如何减少查询中的容器数量 [英] how to reduce the number of containers in the query

查看:38
本文介绍了如何减少查询中的容器数量的处理方法,对大家解决问题具有一定的参考价值,需要的朋友们下面随着小编来一起学习吧!

问题描述

我有一个使用大量容器和大量内存的查询.(已使用内存的 97%).有没有办法设置查询中使用的容器数量并限制最大内存?查询正在 Tez 上运行.

I have a query using to much containers and to much memory. (97% of the memory used). Is there a way to set the number of containers used in the query and limit the max memory? The query is running on Tez.

提前致谢

推荐答案

控制 Mapper 的数量:

映射器的数量取决于各种因素,例如数据在节点之间的分布方式、输入格式、执行引擎和配置参数.另请参阅初始任务并行的工作原理

The number of mappers depends on various factors such as how the data is distributed among nodes, input format, execution engine and configuration params. See also How initial task parallelism works

MR 使用 CombineInputFormat,而 Tez 使用分组拆分.

MR uses CombineInputFormat, while Tez uses grouped splits.

特兹:

set tez.grouping.min-size=16777216; -- 16 MB min split
set tez.grouping.max-size=1073741824; -- 1 GB max split

增加这些数字以减少运行的映射器的数量.

Increase these figures to reduce the number of mappers running.

Mappers 也在数据所在的数据节点上运行,这就是为什么手动控制 Mapper 的数量不是一件容易的事,并不总是可以组合输入.
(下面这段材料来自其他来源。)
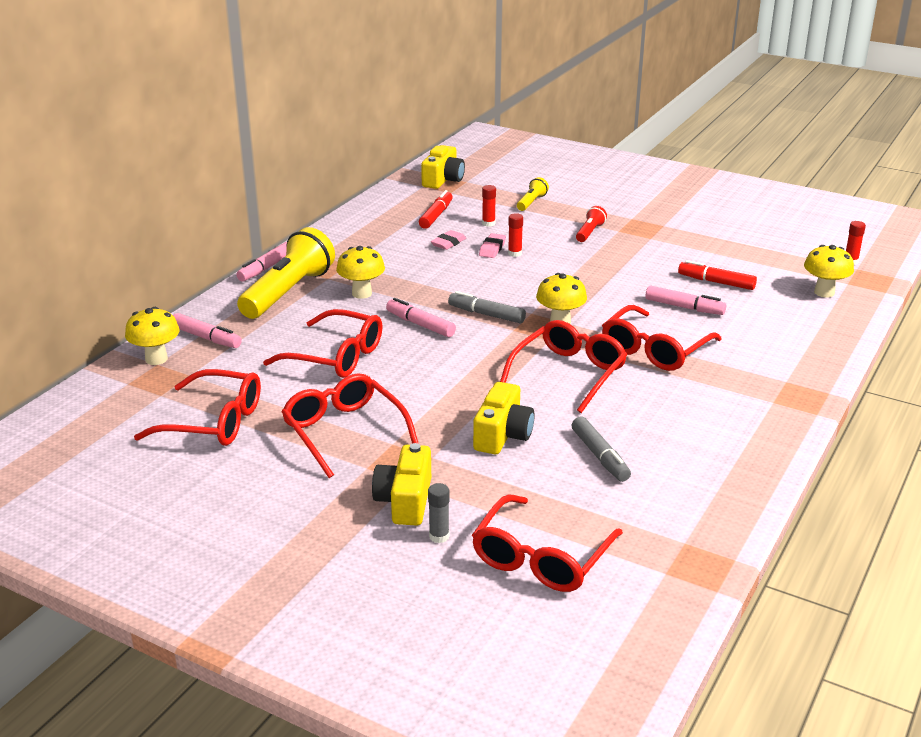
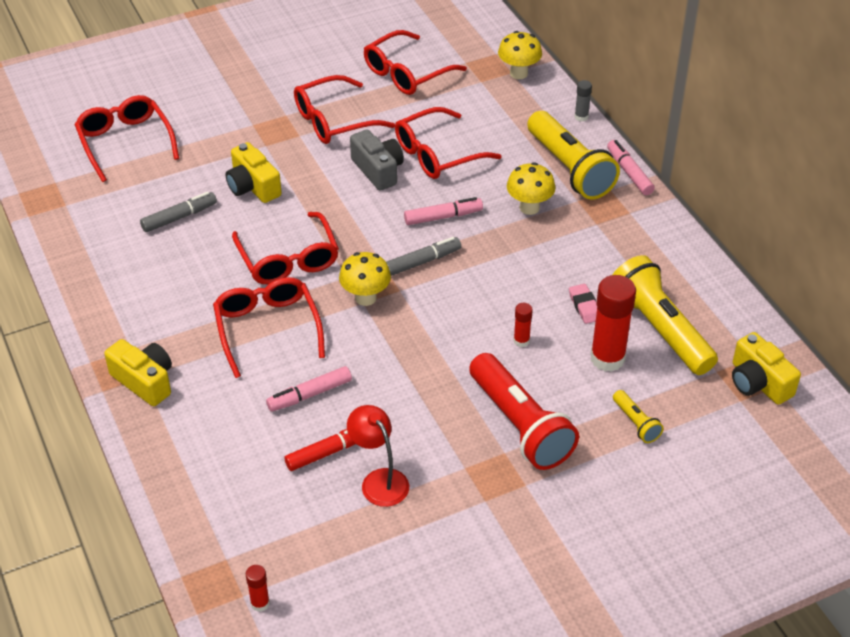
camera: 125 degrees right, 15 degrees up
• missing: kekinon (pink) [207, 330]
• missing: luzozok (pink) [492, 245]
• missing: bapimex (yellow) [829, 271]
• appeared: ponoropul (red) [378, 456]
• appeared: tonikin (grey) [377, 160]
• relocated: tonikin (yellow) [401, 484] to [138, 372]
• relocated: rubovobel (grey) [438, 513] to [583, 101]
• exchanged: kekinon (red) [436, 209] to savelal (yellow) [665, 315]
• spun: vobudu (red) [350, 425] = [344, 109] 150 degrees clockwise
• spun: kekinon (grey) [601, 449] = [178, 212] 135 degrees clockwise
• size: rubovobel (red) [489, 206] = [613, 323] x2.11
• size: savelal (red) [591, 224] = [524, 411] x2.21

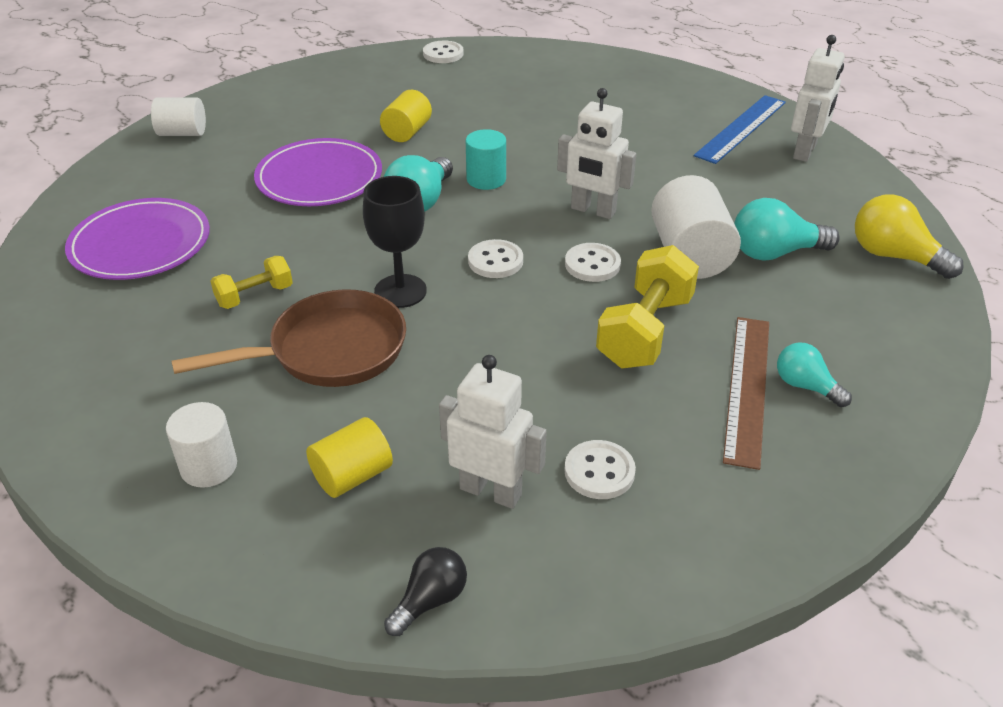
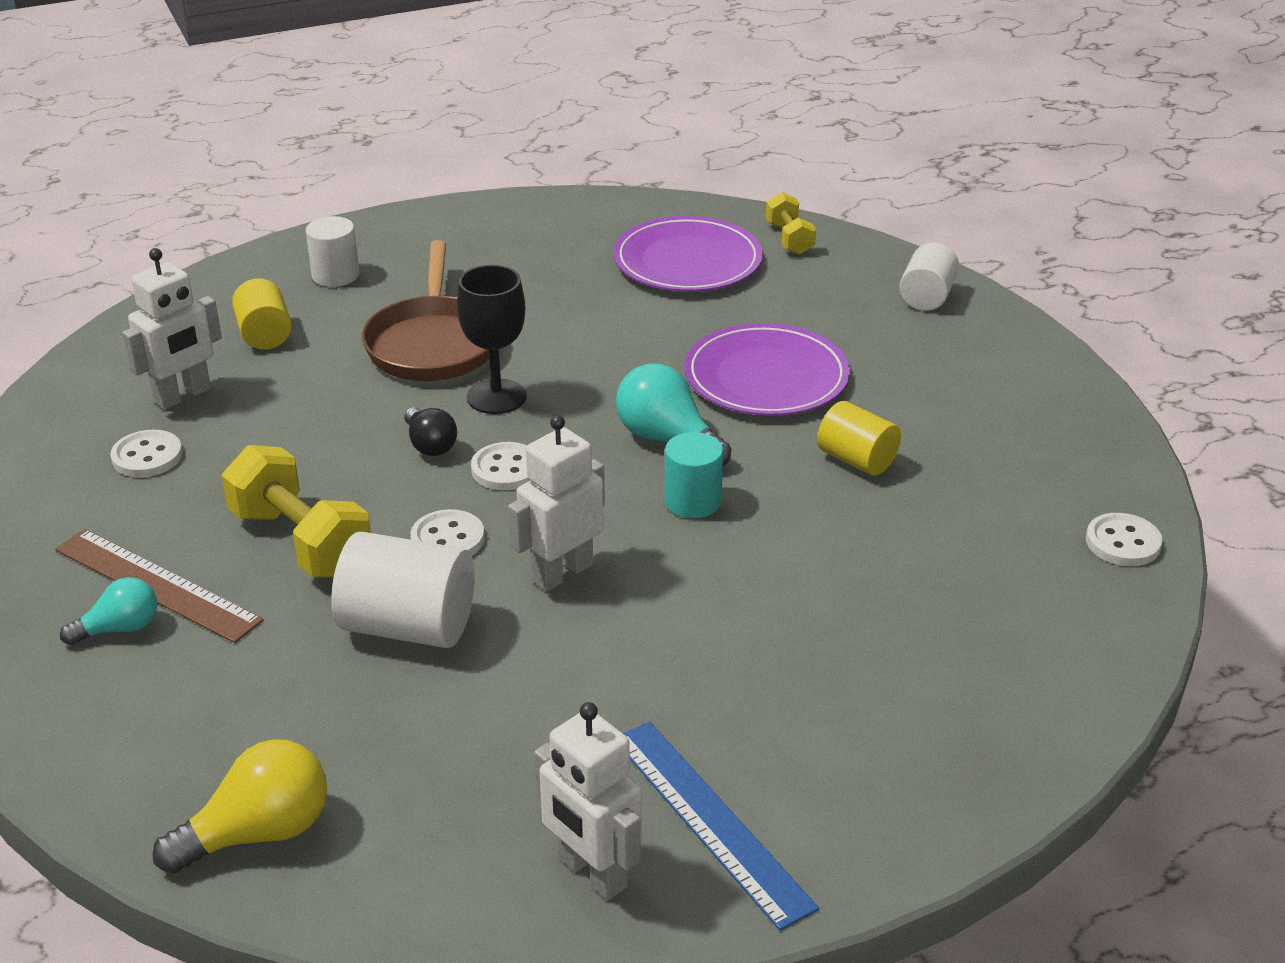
camera: 110 degrees right, 5 degrees down
• missing:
Also Mappers are running on data nodes where the data is located, that is why manually controlling the number of mappers is not an easy task, not always possible to combine input.

控制Reducer的数量:

reducer数量根据

The number of reducers determined according to

mapreduce.job.reduces

  • 每个作业的默认缩减任务数.通常设置为接近可用主机数量的素数.当 mapred.job.tracker 为本地"时忽略.默认情况下,Hadoop 将此设置为 1,而 Hive 使用 -1 作为其默认值.通过将此属性设置为 -1,Hive 将自动确定减速器的数量.
    • The default number of reduce tasks per job. Typically set to a prime close to the number of available hosts. Ignored when mapred.job.tracker is "local". Hadoop set this to 1 by default, whereas Hive uses -1 as its default value. By setting this property to -1, Hive will automatically figure out what should be the number of reducers.
    • hive.exec.reducers.bytes.per.reducer - Hive 0.14.0 及更早版本中的默认值为 1 GB.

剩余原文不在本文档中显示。